Respirei aliviado, acreditando que aquilo tudo não tinha passado de um mero delírio juvenil da sua cabeça. Dois dias depois encontrei um bilhete no pára-brisa do meu carro, onde ela pedia pra eu ligar. Não liguei. De madrugada o telefone tocou, e eu, mesmo entorpecido pelo sono, pude distinguir o som de um choro contido vindo do outro lado da linha.

Passei a manhã seguinte preparando as aulas que iria proferir à tarde. Almocei apressado e fui para a faculdade. Mas quando cheguei e abri minha pasta, vi que havia esquecido todas as minhas anotações. Corri para o estacionamento e voltei pro meu apartamento. Passava esbaforido pela portaria quando o Seu Jorge me falou:

_Sua namorada está lá te esperando.

_Namorada?

De imediato veio-me em mente o semblante da Rosa.

_Porque você deixou ela entrar?

Ele levantou os ombros, fazendo cara de desentendido.

_Ela disse que ia subir pra te esperar...

Sem perder tempo, fiz um aceno e subi correndo as escadas até o quarto andar.

A porta estava só encostada – eu não costumava trancá-la ao sair. Detive-me esperando encontra-la na sala, mas não estava ali.
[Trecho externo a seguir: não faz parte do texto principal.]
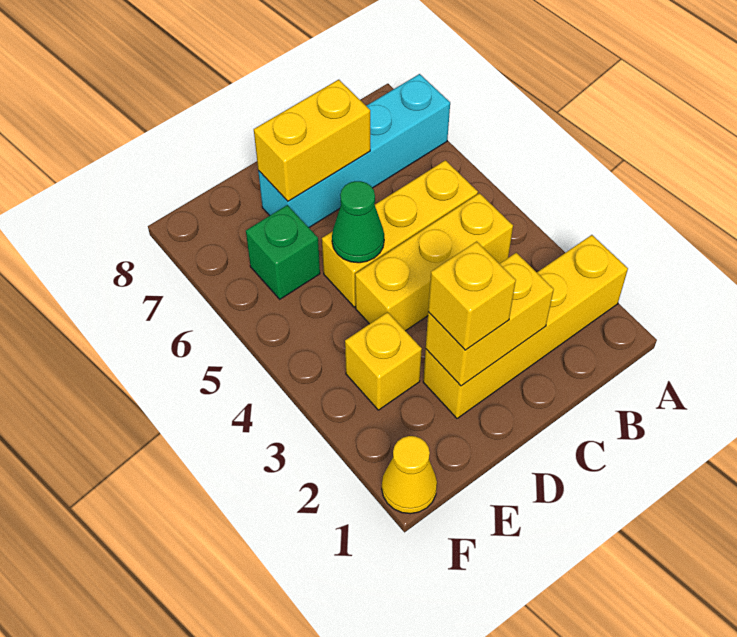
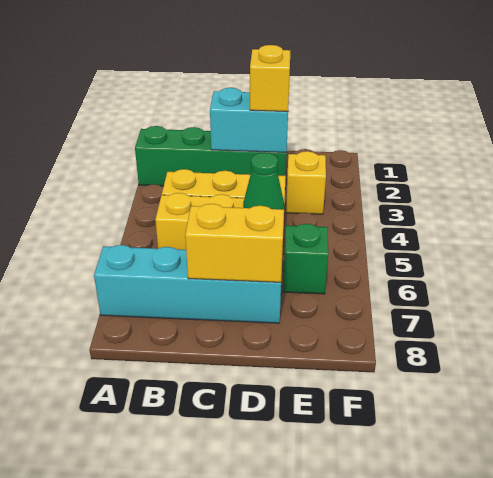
yellow brick A2:D2 level 1 -> green brick A2:D2 level 1
yellow brick C2:D2 level 2 -> cyan brick C2:D2 level 2
yellow cone F1 level 1 -> none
Nem na cozinha, nem no quarto. Nesse instante ouvi um ruído vindo do banheiro. Abri a porta e me assustei quando vi seus pés se debatendo. Então olhei para o lado e a vi pendurada no suporte de toalha por uma cordinha de varal que envolvia seu pescoço. Estava se enforcando.

Mais que depressa, agarrei-a e levantei o seu corpo, aliviando a pressão em torno do pescoço. Com a outra mão alcancei a gaveta do armário onde havia uma tesoura, e cortei o nylon da cordinha. Ela se desfaleceu em meus braços. Deitei-a no sofá e chamei o Seu Jorge pelo interfone. Minutos depois enfermeiros entraram pelo apartamento e a levaram de ambulância para um hospital.
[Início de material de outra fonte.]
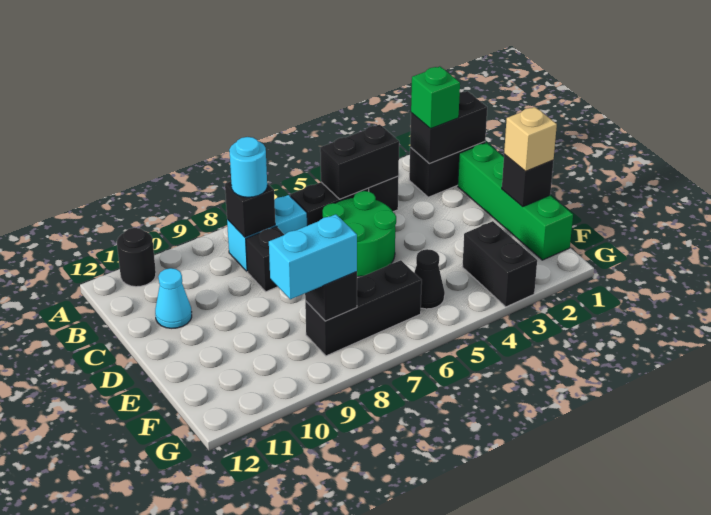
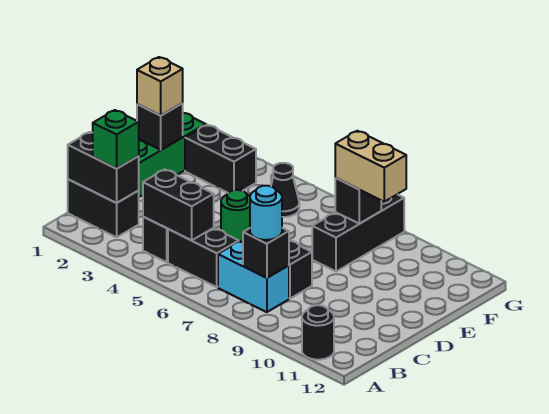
green round brick C5:D6 level 1 -> green round brick D5 level 1
cyan cone C11 level 1 -> none
black brick F3:G3 level 1 -> black brick F2:F3 level 1
black brick F6:F8 level 1 -> black brick E8:G8 level 1
cyan brick F8:F9 level 3 -> tan brick F8:F9 level 3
Rosa sobreviveu. Mas a intenção dela não era essa. Se eu não tivesse voltado para buscar o meu trabalho, sem dúvida o pior teria acontecido.

Passado o susto, não a vi mais, e deixei de ter notícias dela por um bom tempo. Até que um dia recebi uma ligação sua. Disse que havia feito uma série de sessões de análise, estava bem. Pediu-me desculpas. Eu pouco falei. Ela então desligou.

Dia desses a encontrei no supermercado. Estava junto com uma menininha de cabelos castanhos e lisos como os dela, e cativantes olhos esverdeados. Lindíssima. Rosa também. A maternidade realmente faz muito bem a uma mulher. Perguntei o que estava fazendo da vida, ao que me respondeu:

_Estou dando aulas num colégio. Sou professora. E mãe – desviando os olhos para a criança, abaixou-se e deu-lhe um beijo na fronte – não é, meu amor?

Naquele instante me lembrei do seu bilhete, que encontrei sobre a pia do banheiro logo depois de voltar do hospital naquele dia quase fatal. Lá ela escrevera: “Poderia ter feito isso em qualquer lugar, mas resolvi fazer aqui pra você nunca mais se esquecer de mim. Com amor, Rosa”.

Despedimos-nos e saíram as duas, sorridentes e felizes.

Amor.

Certamente agora Rosa sabia o seu verdadeiro significado.